4. The most common ECG finding in children with myocardial contusion is:
a. sinus tachycardia.
b. ventricular tachycardia.
c. wide Q waves.
d. complete heart block.
e. inverted T waves.
5. The majority of pediatric patients with syncope have:
a. a prolonged QTc.
b. heart block.
c. a normal ECG.
d. sick sinus syndrome.
e. ventricular rhythm disturbance.
6. Which patient with repair for congenital heart disease is most likely to develop atrial flutter?
a. A 10-year-old patient with repaired VSD
b. An infant with repaired coarctation of the aorta
c. A teenager with repaired transposition of the great vessels
d. An infant with ligation of a patent ductus arteriosus
e. A toddler with repaired tetralogy of Fallot
7. Drug toxicity causes rhythm disturbances by which mechanism?

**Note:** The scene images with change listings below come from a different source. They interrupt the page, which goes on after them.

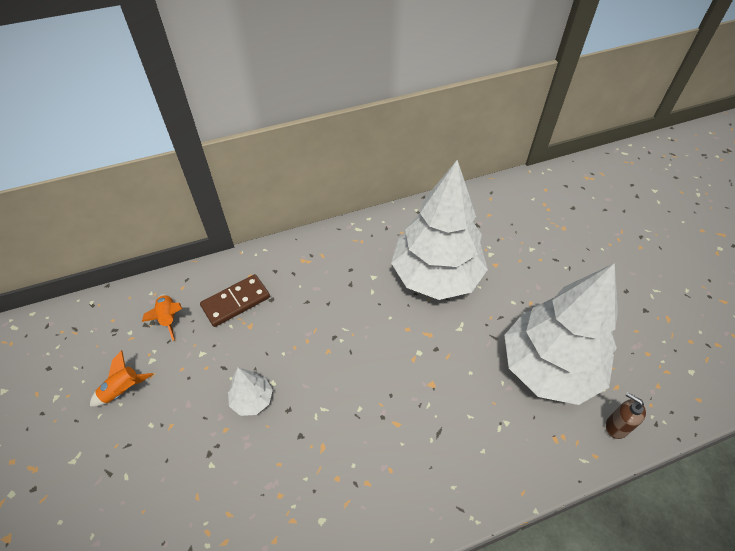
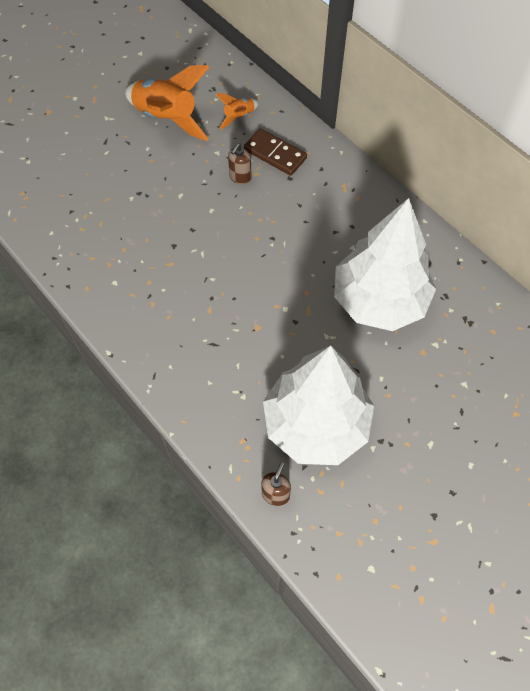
camera: 70 degrees right, 10 degrees up
(123, 390) = (167, 119): orange rocket -> orange rocket, size x2.09
(247, 342) = (240, 177): none -> brown soap dispenser
(252, 400) = (191, 202): white tree -> none

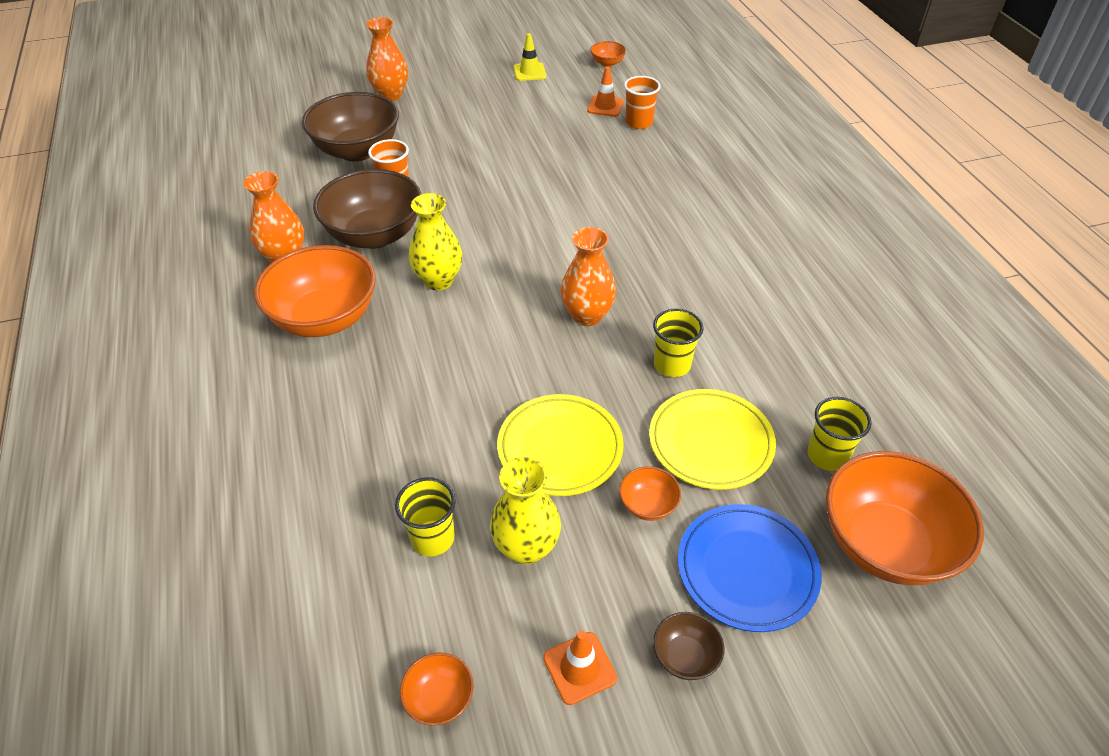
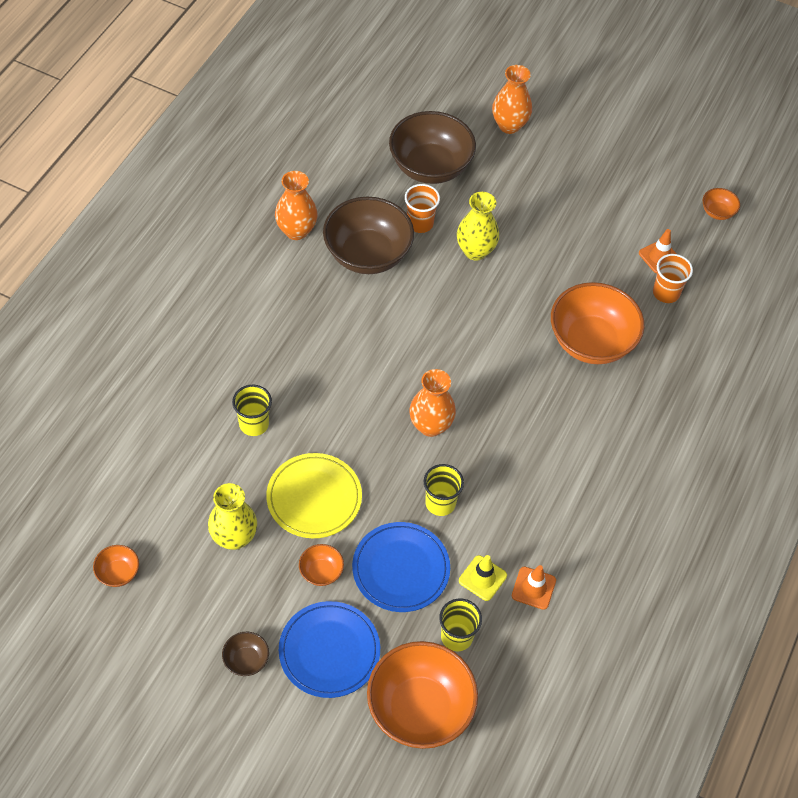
camera: 40 degrees right, 10 degrees up
(325, 318) = (276, 299): orange bowl -> orange bowl (591, 342)
(432, 538) = (195, 490): yellow cup -> yellow cup (254, 424)
(439, 280) = (369, 324): yellow vase -> yellow vase (475, 251)
(529, 72) = (642, 176): yellow traffic cone -> yellow traffic cone (482, 578)
(579, 668) = (192, 618): orange traffic cone -> orange traffic cone (533, 588)
(710, 442) = (401, 569): yellow plate -> blue plate

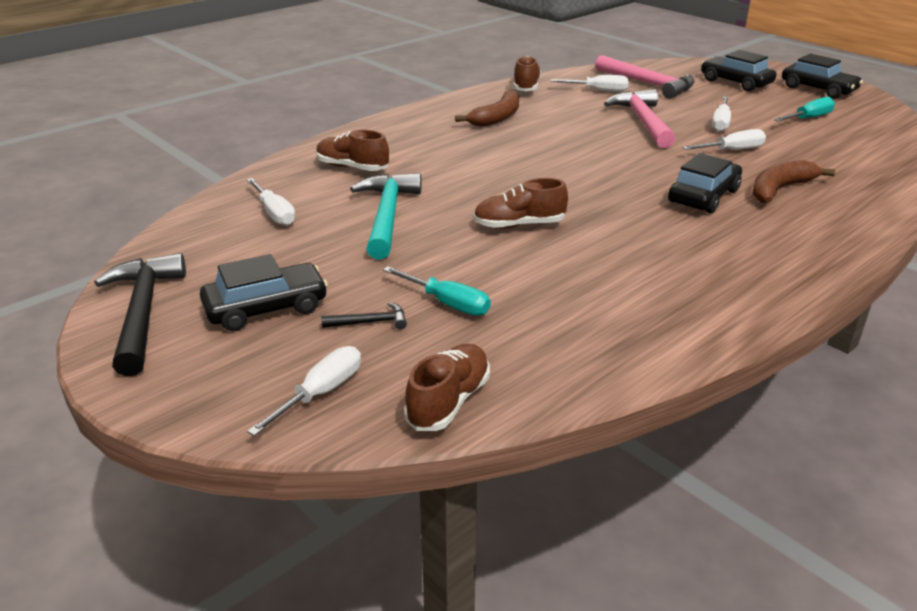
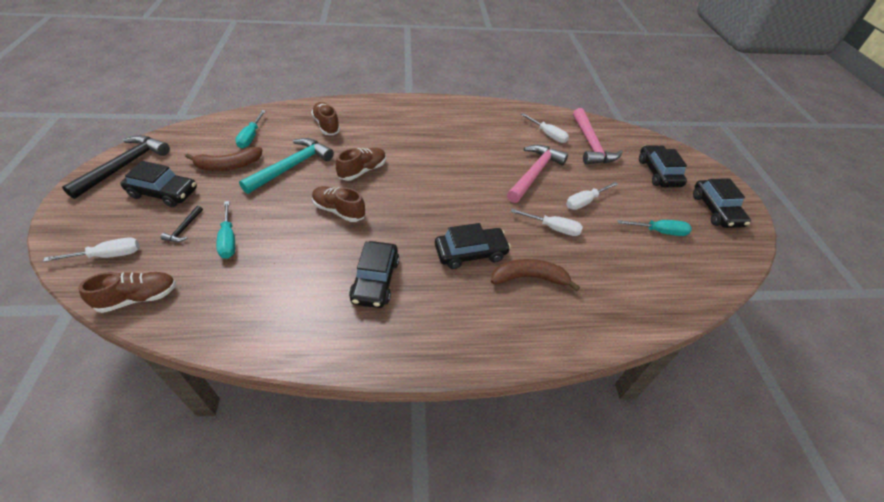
camera: 35 degrees right, 15 degrees up
(275, 213) = (251, 137): white screwdriver -> turquoise screwdriver
(370, 322) = (184, 229): black hammer -> black hammer turned 75 degrees clockwise
(497, 117) = (452, 127): brown banana -> brown banana (228, 165)
(526, 86) = (508, 111): brown shoe -> brown shoe (362, 171)
(665, 255) = (375, 280): none -> black car

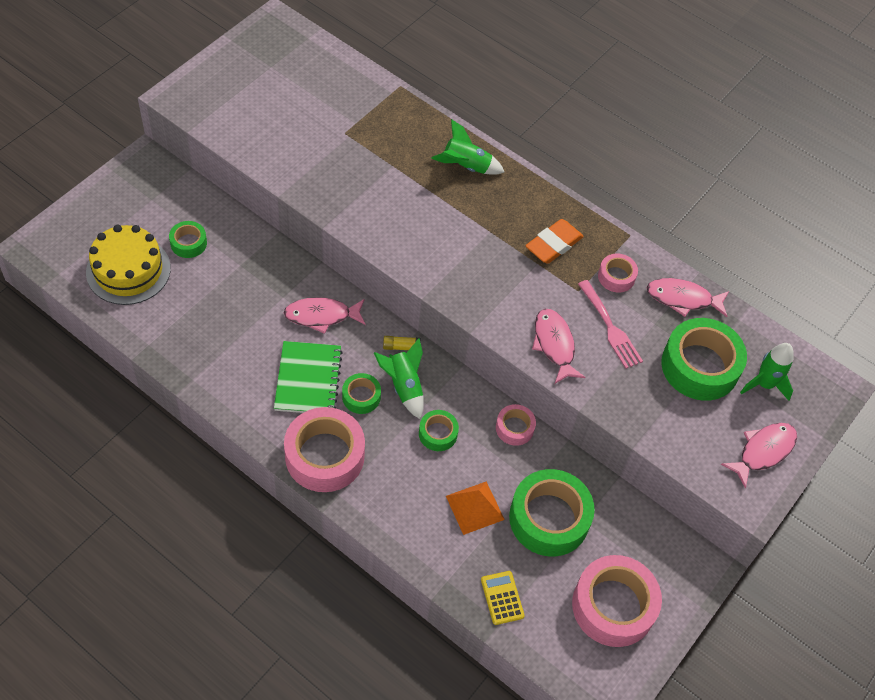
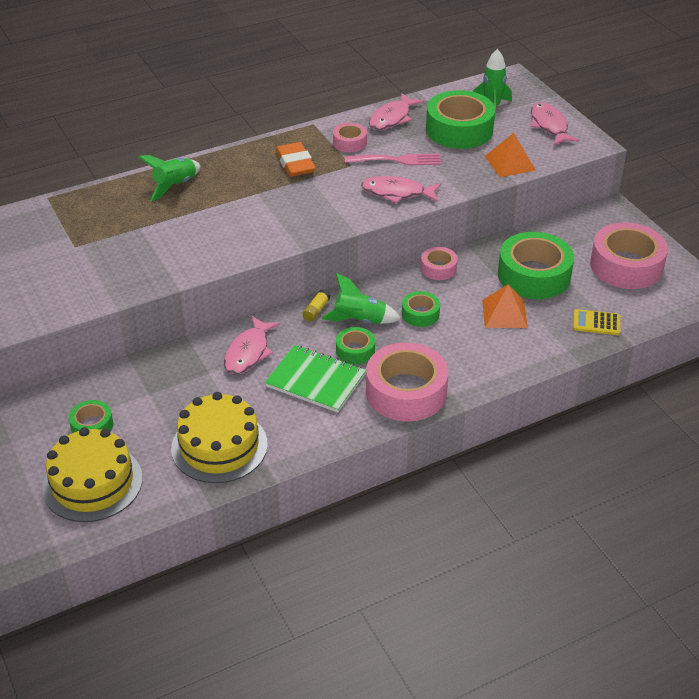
camera: 60 degrees left, 15 degrees down
(200, 338) = (219, 446): none -> yellow cake
(666, 431) = (510, 163): none -> orange pyramid

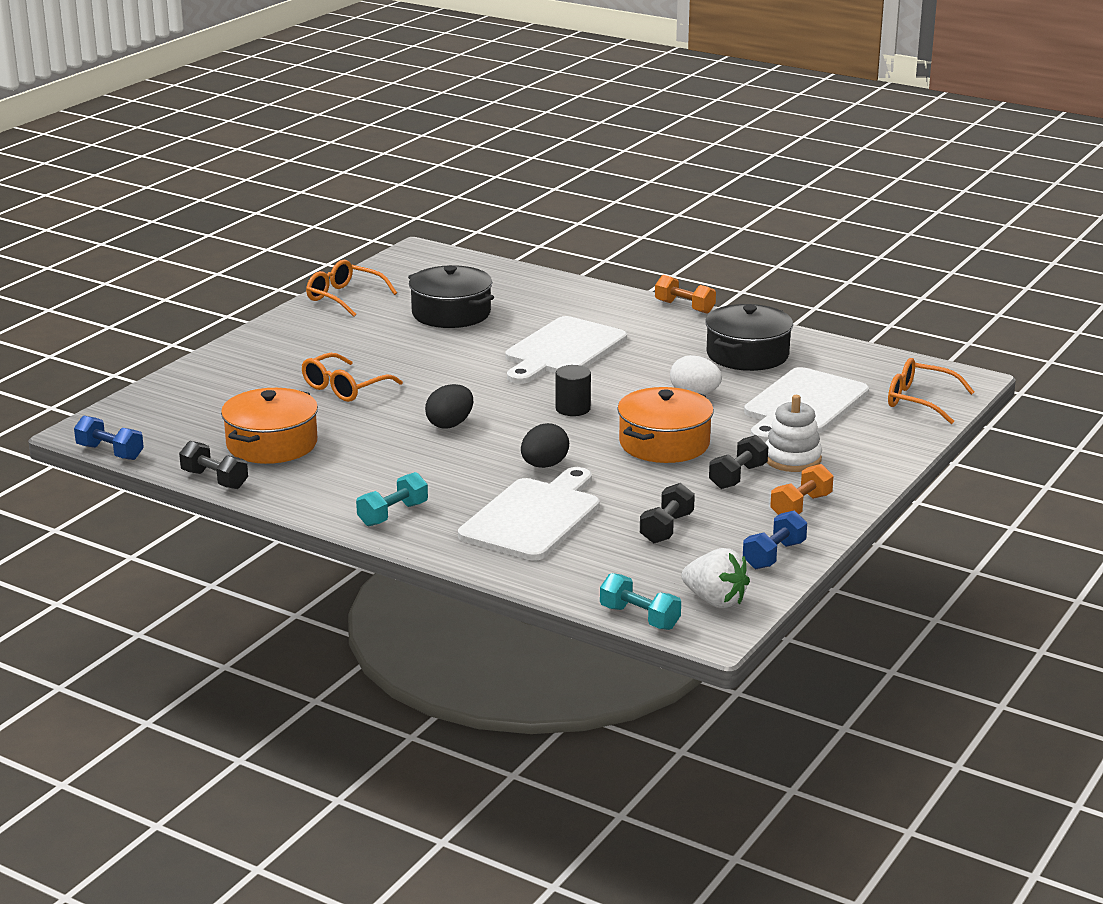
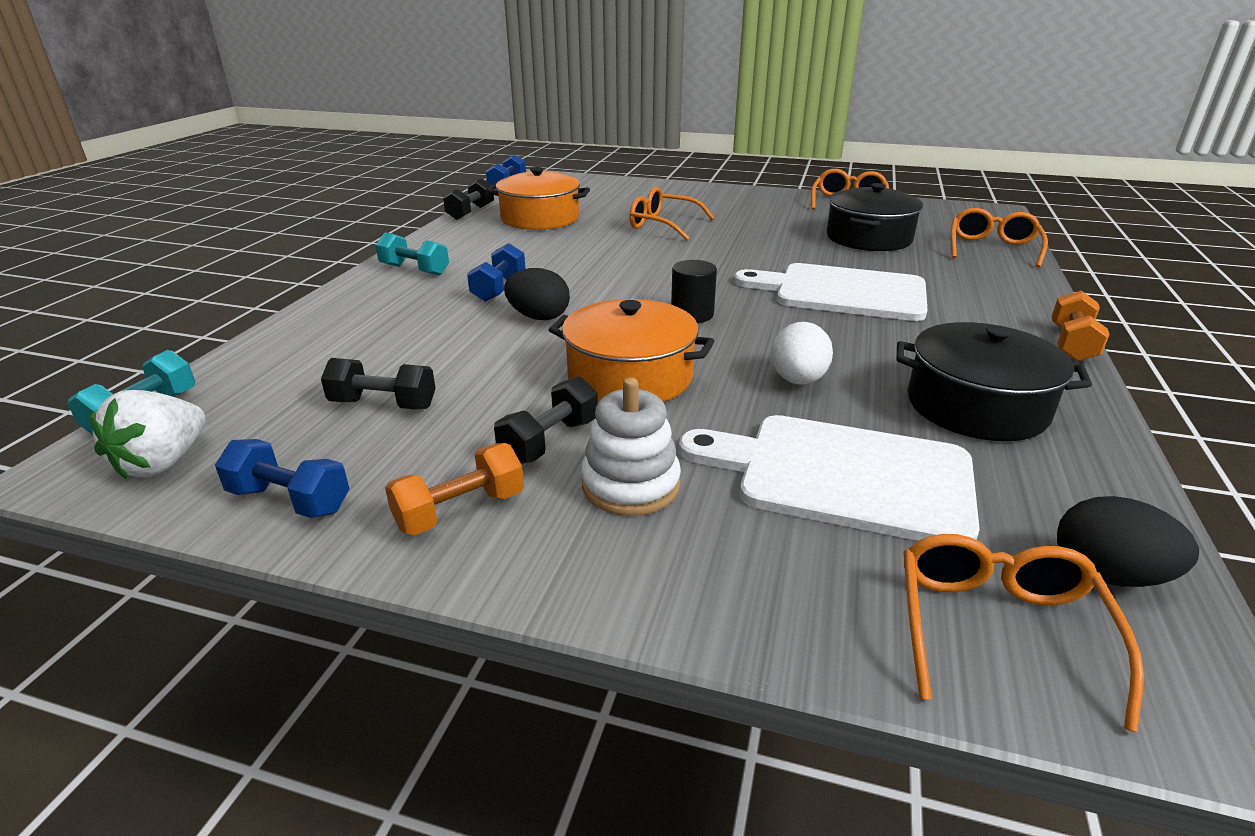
camera: 75 degrees right, 5 degrees up
(450, 424) = (614, 267): black egg -> black egg (1107, 575)
(469, 477) = (499, 288): none -> blue dumbbell
(508, 278) = (992, 248): none -> orange glasses
(533, 517) = (412, 326): white cutting board -> none
(738, 477) = (550, 441): black dumbbell -> black dumbbell turned 75 degrees counterclockwise
(801, 506) = (460, 511): orange dumbbell -> orange dumbbell turned 60 degrees counterclockwise

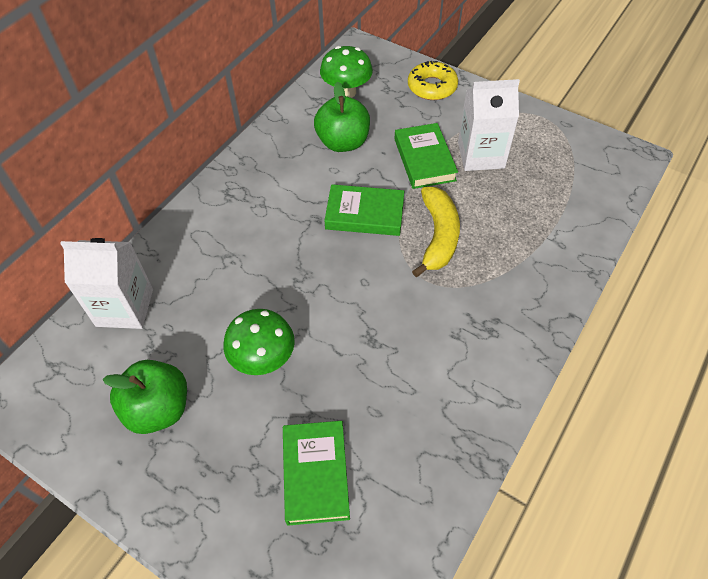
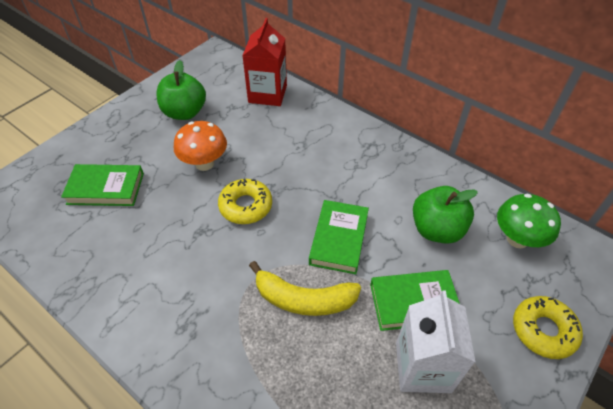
camera: 95 degrees right, 5 degrees down
(125, 307) = (267, 94): white carton -> red carton
(263, 359) = (204, 163): green mushroom -> orange mushroom
(330, 301) = (246, 206): none -> yellow donut

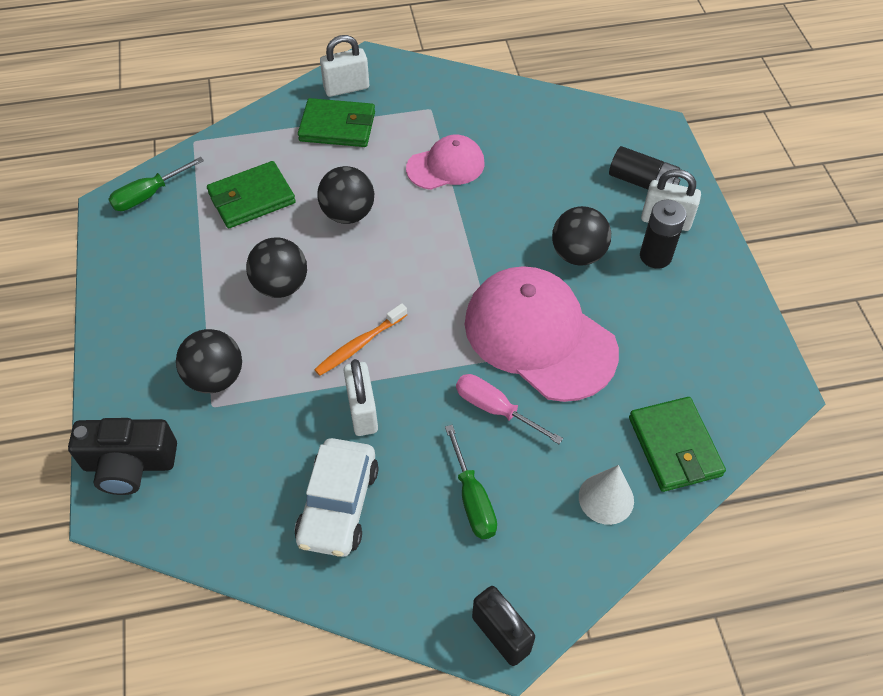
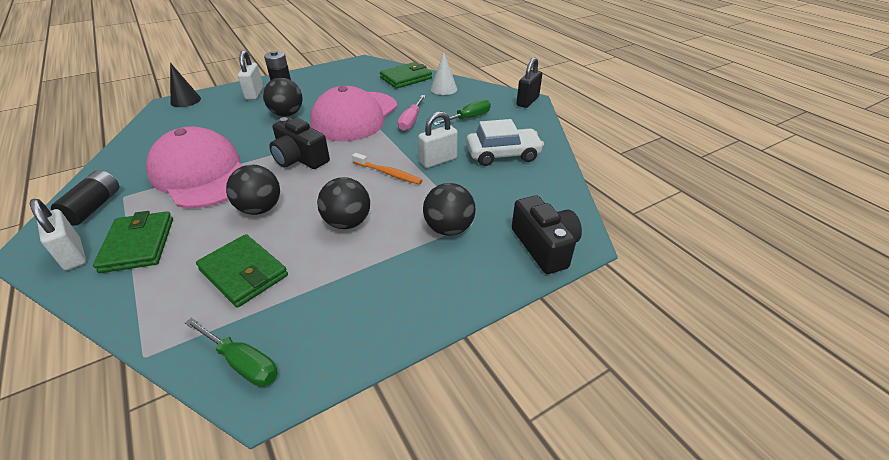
camera: 110 degrees left, 15 degrees down
(440, 257) = (300, 158): none -> black camera
(446, 166) = (201, 174): pink cap -> pink cap, size x1.80
(642, 182) = (221, 103): black battery -> black battery (94, 207)
(663, 145) = (185, 100): none -> black cone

a. Direct effects on myocardial membranes
b. Sympathomimetic effects
c. Anticholinergic effects
d. CNS regulation of peripheral autonomic system
e. All of the above
8. Which of the following statements is true regarding wide complex tachycardia in children?
a. It is almost always due to bundle branch block.
b. It is considered VT until proven otherwise.
c. Tachycardia results from fever.
d. It is common in infants.
e. it is not harmful if the P wave axis is normal.